I admit, I am curious about this process and maybe it would be cool, if I could do it right. I'd be very grateful for advice and your perspective on the breeding angels process. Thanks!


----------



## emc7 (Jul 23, 2005)

The easiest way to raise angels is to let the parents do all the work. You take the other fish or most of them out of the tank, put a piece of sponge over the filter intake and hope mom and dad figure it out. Get a microworm culture or brine shirmp hatchery so you can feed the babies and hope for the best. Its far easier than taking eggs or wigglers and raising them yourself. 

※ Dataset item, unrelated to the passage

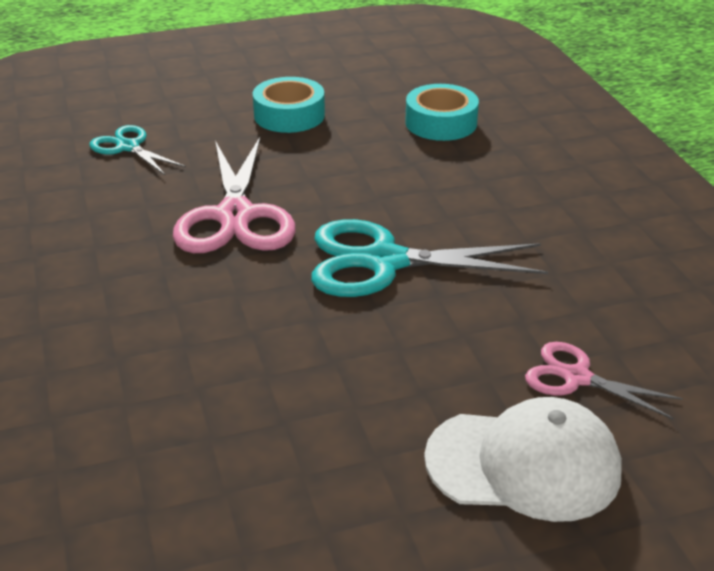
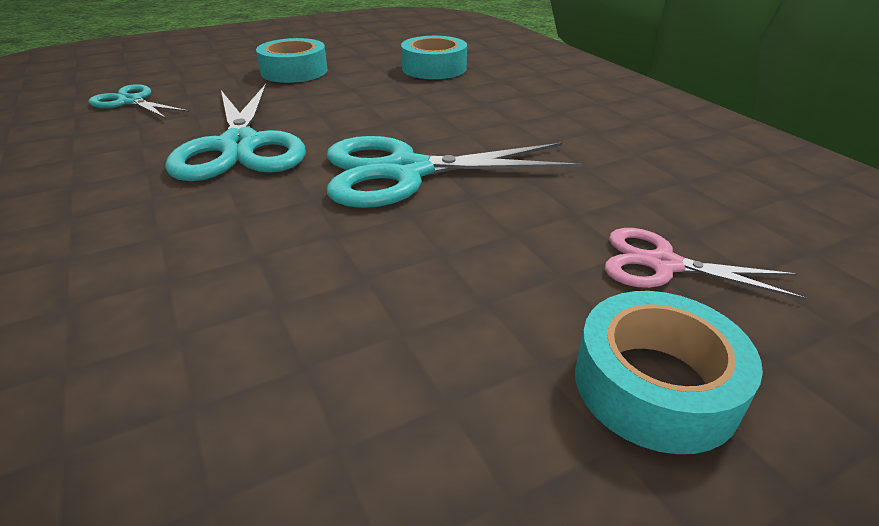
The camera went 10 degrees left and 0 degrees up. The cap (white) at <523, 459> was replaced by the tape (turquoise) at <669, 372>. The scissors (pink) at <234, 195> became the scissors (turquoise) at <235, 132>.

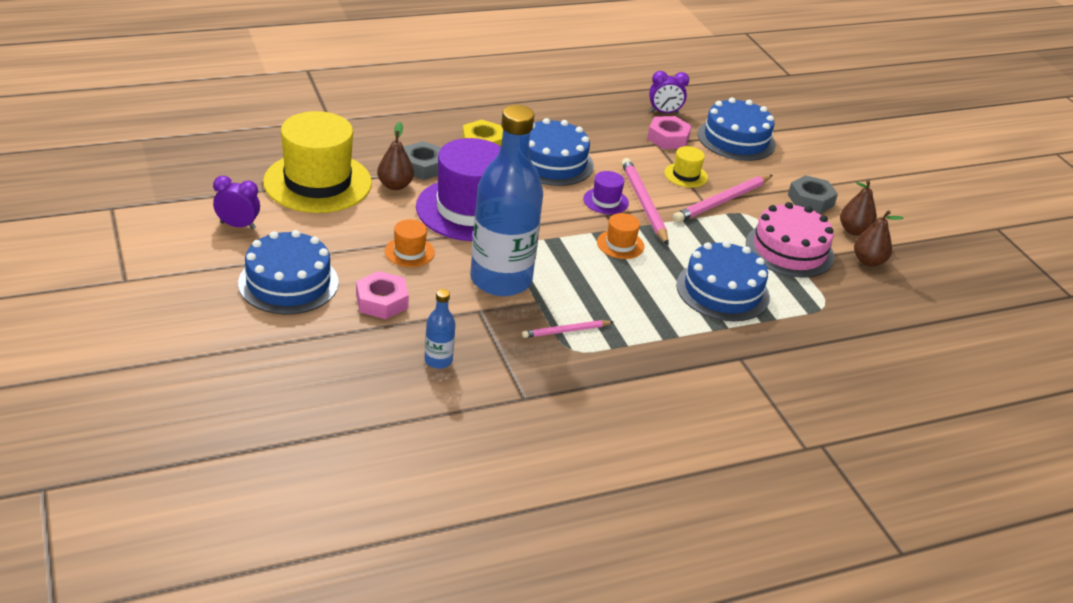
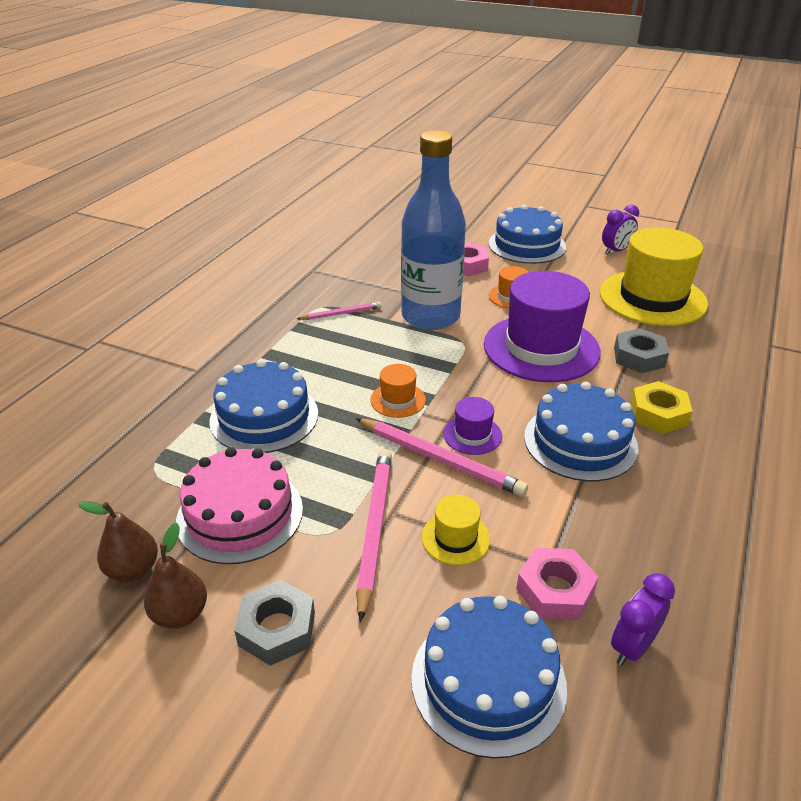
The camera went 140 degrees right and 0 degrees up. The pear (brown) at <395, 156> disappeared. The bottle (blue) at <440, 329> disappeared. The pencil (pink) at <567, 329> turned 45 degrees clockwise.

But you can take a small portion of a spawn if you don't want to raise 100s of angel. You can siphon a few dozen wigglers out and try it small scale. Next time they lay, leave the light on. Angels who expect their eggs to get eaten by plecos or loaches at night will often eat them themselves, right at lights out. Some individuals will get a taste for eggs and you will have to take eggs immediately. Others will guard them until wiggling or free-swimming if they feel secure. Some fish will raise babies for 6 months. This is really neat to watch and your tank is large enough.


----------



## sbetsy (Apr 6, 2010)

I looked up brine shrimp and I think I can handle that - that is if I ever get any fry. Next time they lay (which I guess will be in 3 to 4 weeks?), I should keep the lights on over night so that the loaches won't steal the eggs? Is that going to cause other problems? I don't want to move the loaches and stress them out, because I'm so thrilled to actually have happy and healthy loaches. Is there something that I could put around the fry so that the loaches can't get in to get them?


----------



## emc7 (Jul 23, 2005)

You could try a divider and give the angels a third of the tank. But don't be too shocked if the loaches get under it or the tetras jump over it.


----------



## Black Orchid (Sep 24, 2010)

My understaning is that the fry won't make it in an average tank with gravel and other fish. I had a pair of angels and they kept laying eggs. I was not set up to properly care for them nor did I have space or time to do so. The eggs never last more than a day or two. I had loaches and a gourami in the tank plus other angels. They never had a chance. I actually sold the breeding pair to a person who wanted to raise the fry. If you did want to attempt to raise them as the parents being the caretaker, then the angels should get their own tank with no gravel and a filter that cannot suck up the babies. That's just what I read. Good luck.


----------



## sbetsy (Apr 6, 2010)

Hmmm...I'll look into a divider. I've never used that. Or maybe I should move the angels to another tank...I'm just trying to avoid MTS until we finish our basement (ultimately we plan to have a tank in our living room on the main floor and a larger tank in the basement). Thanks for the advice. Does anyone have any favorite angel breeding information resources?


----------



## emc7 (Jul 23, 2005)

http://theangelfishsociety.org/ for articles on genectics 
http://www.angelsplus.com/ for supplies and dry foods, especially medicated flake food (hard to find if you happen to need it)

I can't seem to find the rest of my old links, but there is a ton of stuff on the web. There should be old articles in all the fish magazine archives, too.


----------



## sbetsy (Apr 6, 2010)

Thanks - I'll check it out.


----------